For more than a decade, the artist and entrepreneur has been researching and developing low-altitude urban wind turbines — fashioned out of upcycled materials like truck axles, satellite dishes, and light poles — that also function as public art. Now that he has a patent on his unique designs, the next step is to bring his innovative green energy technology to the neighborhoods.
 
“I received my patent design pattern to substantiate all of my ideas and inventions. And right now, I'm looking to optimize the potential,” he says.“I'm trying to be viable within this sprawling city, which we all are looking for in this renaissance. And I think green energy is really the way to go.”
 
Carlos Nielbock stands in his workshop at CAN Art Handworks. From Germany to Detroit
Nielbock was born in Germany to a German mother and African American soldier. Interracial marriages were illegal, so Nielbock’s father was sent back to America, and Nielbock stayed behind with his mother. It wasn’t until Nielbock came looking for his father in Detroit in 1984 at age 24 that he saw him again. By then, he had already learned his craft.
 
“I only had to see this blacksmith guy one time, strike the hammer one time,” he recalls of the transformative experience that sent him down the path of a master craftsman. “It just changed my life when I was 15 years old. I never did anything else other than metalwork.”
 
After settling in Detroit, his skills and talents led to working on some of Detroit’s most iconic sites, such as the Fox Theatre, Historic Fort Wayne, and the old City Hall Building, which Nielbock says is his “prime example of excellence, art, understanding, direction and community” in Detroit. 
Over the years, he began to recognize the need to preserve and upcycle pieces of historical Detroit buildings such as stained glass windows, beautiful railings, and other ornate structures. At the same time, he witnessed the economic decline and saw people in his eastside neighborhood deprived of opportunity and access to education. Through his knowledge of skilled trades, he began teaching the younger generation in the skilled trades through the organization he founded, CAN Art Handworks.

He wants to pass on his skills and knowledge to those “laying dormant in the neighborhoods right now, having no chance of being integrated into what's going on right here in this city development. The city is coming back, but it is an academic responsibility to provide opportunities for people.”
 
Growing up in Germany, he says, “I understand those dynamics, I understand the power of what lies within prior generations that pass on skills and attributes in an interactive type of situation. It is so important to set those values and maintain them over generations.”
 
He wants to provide Detroiters with the exposure he had at age 15 when he saw the blacksmith putting iron in the fire and fashioning it into a beautiful object. And he believes developing green energy is a path Detroiters can take.

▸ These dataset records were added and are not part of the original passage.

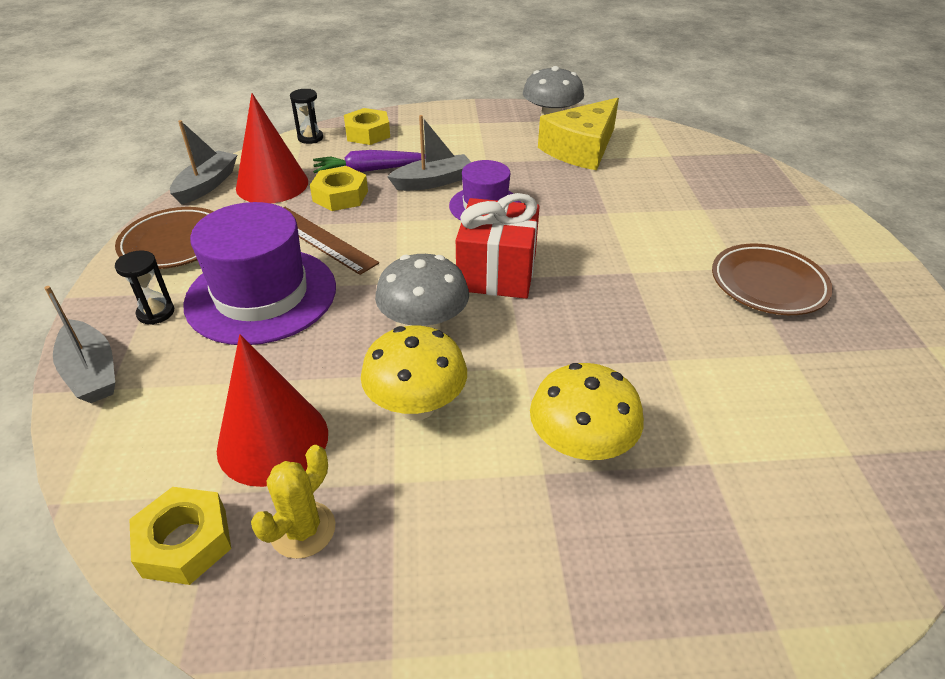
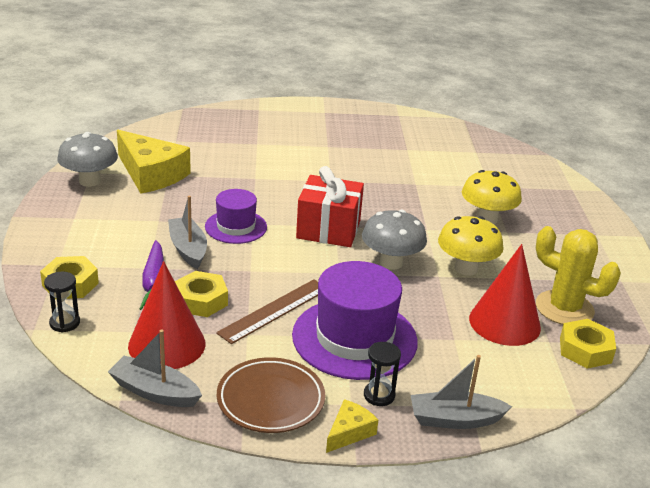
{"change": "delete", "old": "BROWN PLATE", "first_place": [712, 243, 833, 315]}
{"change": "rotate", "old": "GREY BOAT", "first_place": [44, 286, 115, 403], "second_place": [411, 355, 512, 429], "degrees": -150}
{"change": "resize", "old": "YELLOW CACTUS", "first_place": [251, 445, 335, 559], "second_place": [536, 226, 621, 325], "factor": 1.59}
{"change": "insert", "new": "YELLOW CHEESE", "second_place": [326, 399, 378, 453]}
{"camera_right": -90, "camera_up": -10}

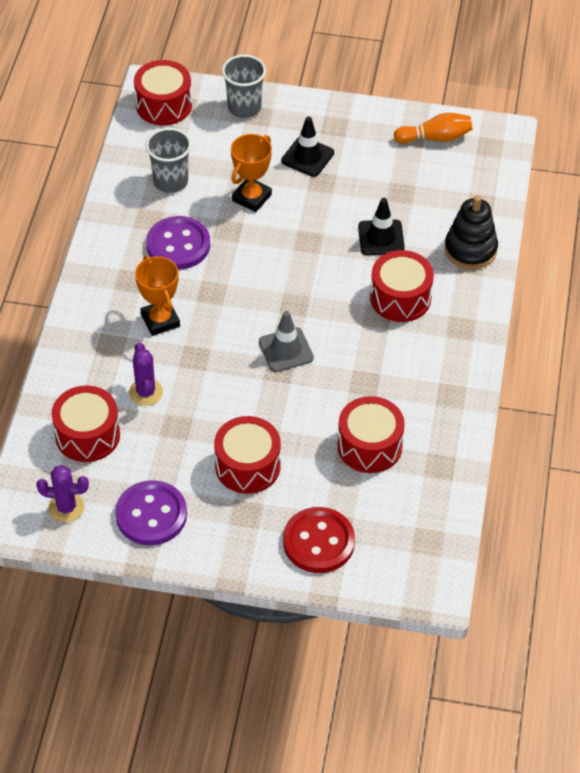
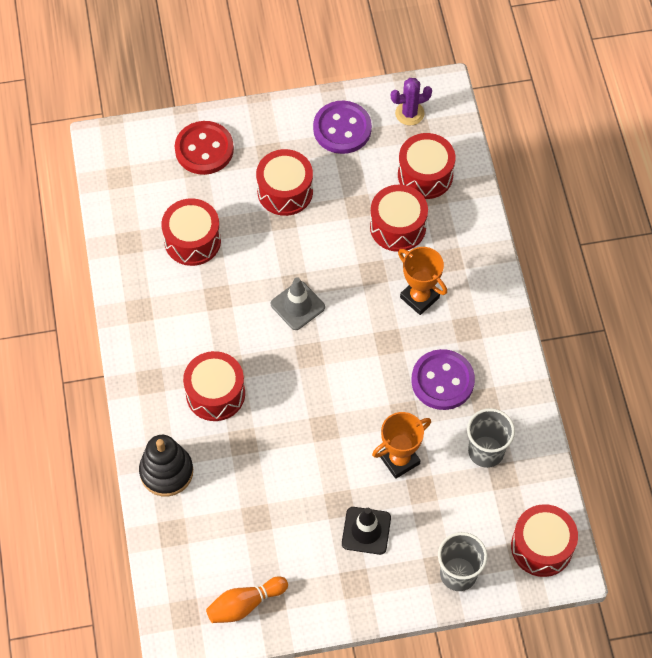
{"change": "rotate", "old": "ORANGE TROPHY", "first_place": [231, 134, 272, 212], "second_place": [372, 412, 431, 479], "degrees": 45}
{"change": "delete", "old": "BLACK TRAFFIC CONE", "first_place": [358, 198, 405, 255]}
{"change": "replace", "old": "PURPLE CACTUS", "new": "RED DRUM", "first_place": [129, 343, 163, 406], "second_place": [370, 185, 428, 252]}
{"camera_right": 160, "camera_up": 10}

“We are on the verge of creating a new image for ourselves from the most bankrupt city. We really have it in our hands right now, to [develop green energy] in a sophisticated way, in a sustainable way,” he says. But it requires someone to show them the way. “There are people who are so self-motivated and have that talent within. But if you don't show them, they don't have that exposure. You don't provide the exposure; you never unleash the talent.”
 
Nielbock’s answer is his neighborhood-scale windmill. It’s not the mass-produced three-blade structure often seen in rural areas. His design harnesses both solar and wind power. It operates on a microgrid to fulfill the local community’s needs while reducing reliance on the main power grid, which is vulnerable to power outages. That can be crucial in times of crisis like blackouts, providing power to critical buildings when the main grid fails. For communities, it can mean they can be more energy-independent.

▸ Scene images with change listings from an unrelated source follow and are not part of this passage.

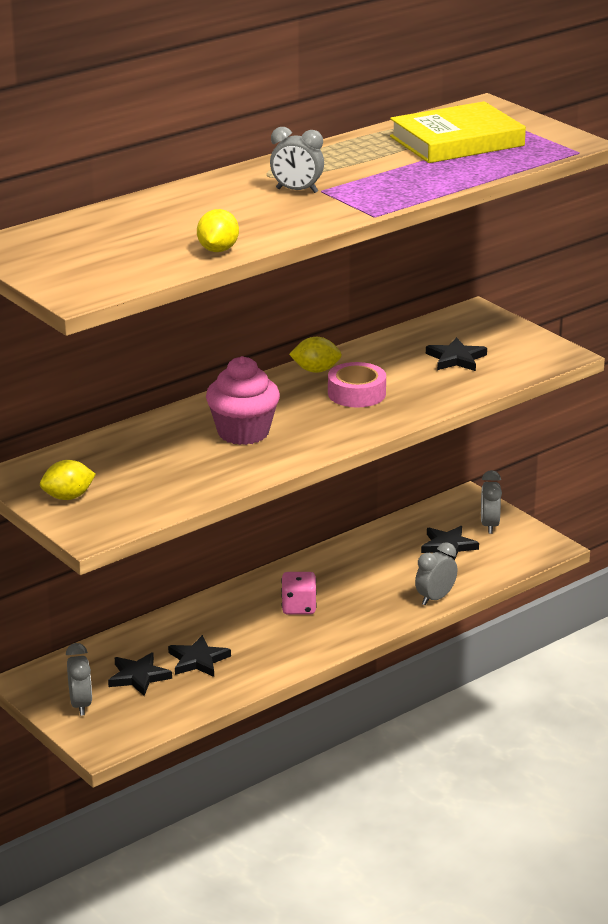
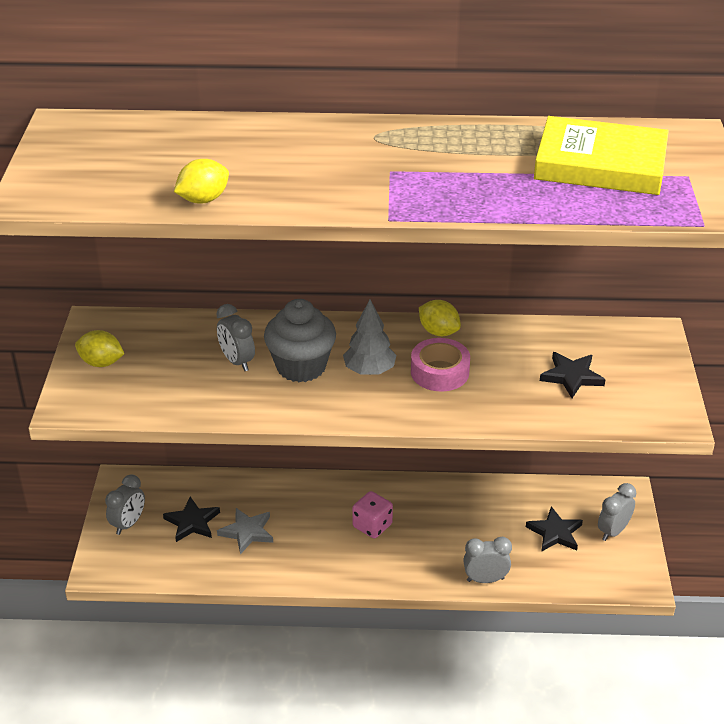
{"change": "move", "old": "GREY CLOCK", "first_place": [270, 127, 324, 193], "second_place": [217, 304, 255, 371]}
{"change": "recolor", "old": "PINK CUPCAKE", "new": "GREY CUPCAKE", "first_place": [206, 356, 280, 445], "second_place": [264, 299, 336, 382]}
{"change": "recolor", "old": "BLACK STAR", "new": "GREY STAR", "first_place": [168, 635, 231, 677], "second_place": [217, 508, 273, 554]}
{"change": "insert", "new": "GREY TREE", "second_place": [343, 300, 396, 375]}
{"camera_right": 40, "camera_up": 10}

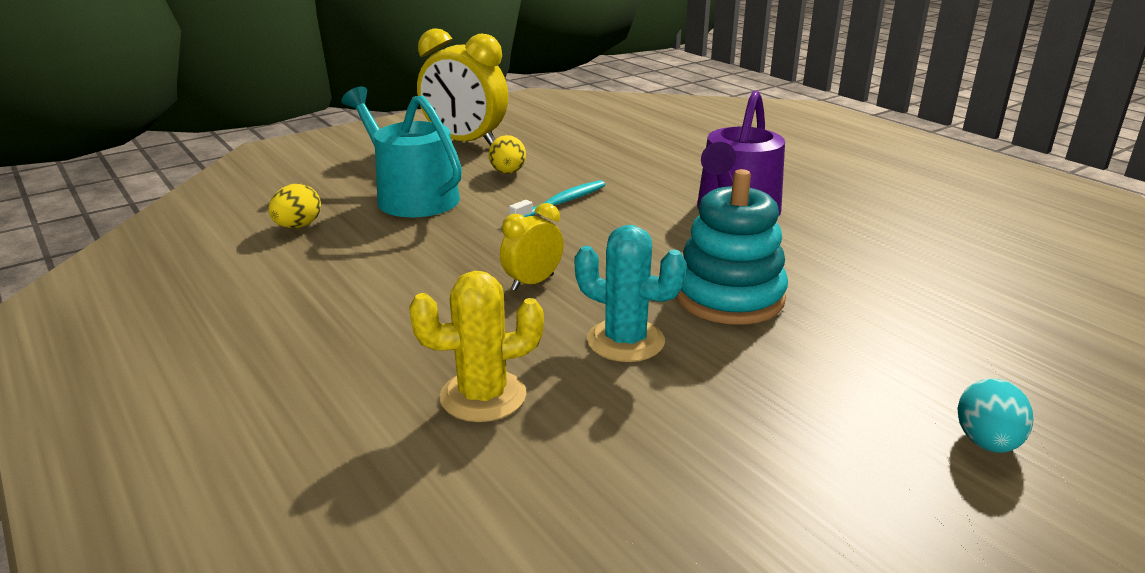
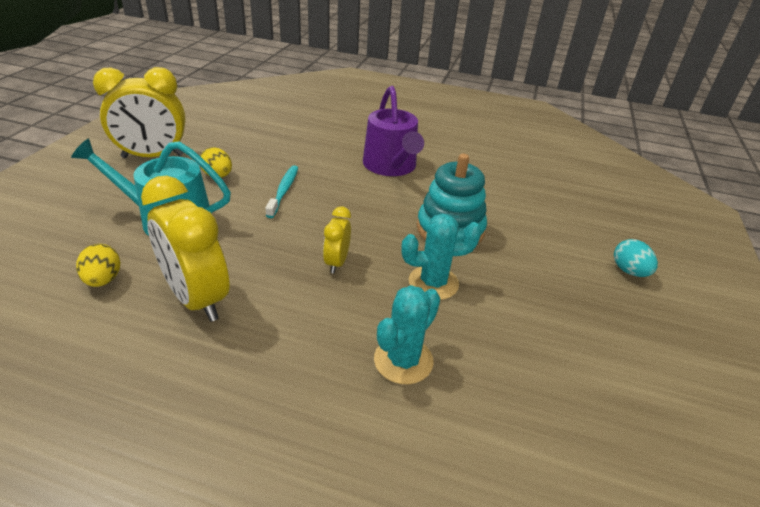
{"change": "recolor", "old": "YELLOW CACTUS", "new": "TURQUOISE CACTUS", "first_place": [409, 271, 544, 422], "second_place": [374, 285, 440, 385]}
{"change": "insert", "new": "YELLOW CLOCK", "second_place": [141, 176, 230, 322]}
{"camera_right": -40, "camera_up": 10}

Carlos Nielbock's design harnesses both solar and wind power and operates on a microgrid to fulfill the local community’s needs while reducing reliance on the main power grid, which is vulnerable to power outages. For communities, it can mean they can be more energy-independent. 
He designed the windmills to function in small-scale settings that have fewer wind resources. They can operate at wind speeds of fewer than half a mile an hour instead of large-scale windmills, which need at least 12 mile-per-hour wind speeds to function.  

The electricity produced by Nielbock’s windmills is then stored in a battery system that powers the microgrid. 

Building the Green Energy Village
In recent years through grants and collaborations, Nielbock’s vision has started to take shape, with the construction and installation of two windmills in Eastern Market down the street nearly three years ago.
 
It’s about not reinventing the wheel, he says, but taking what has been executed already, building upon it, and collaborating and engaging in practitioners and academics “in a cultural exchange to work on these pilot projects, to put certain things back together.”
 
One of those partners was Paul Draus and his colleagues at the University of Michigan Dearborn.

In the late 2000s, Draus and his research partner Juliette Roddy, both professors at the University of Michigan-Dearborn, were walking around the east-side neighborhood and spotted Nielbock’s windmills.
 
Draus, an urban sociologist whose early research focused on substance abuse before evolving to explore the substance abuse itself and the recovery process, began looking at the dynamics of a neighborhood and its impact on the people who live there.
 
While neighborhoods outside of the booming downtown core struggle with unemployment, disinvestment, and other challenges, “inside every one of these neighborhoods, you also see that there are people that are fighting against this, pushing back on the limitations of what their environment might predict and seeking ways to redefine those environments,” Draus says.
 
It was around the time of the collapse of the economy during the Great Recession. Nielbock — drawing upon his training and experience in Germany and his study of the American windmill — started to develop the idea of the windmill as a catalyst to create change not just in his neighborhood but also in Detroit upcycling, skilled trades, and green energy.
 
Nielbock received a Knight Arts Challenge grant in partnership with the nonprofit Eastern Market Corporation to create two wind turbines: a cellphone charging station near Shed 5 and another to help irrigate crops at the Market Farm near the Dequindre Cut.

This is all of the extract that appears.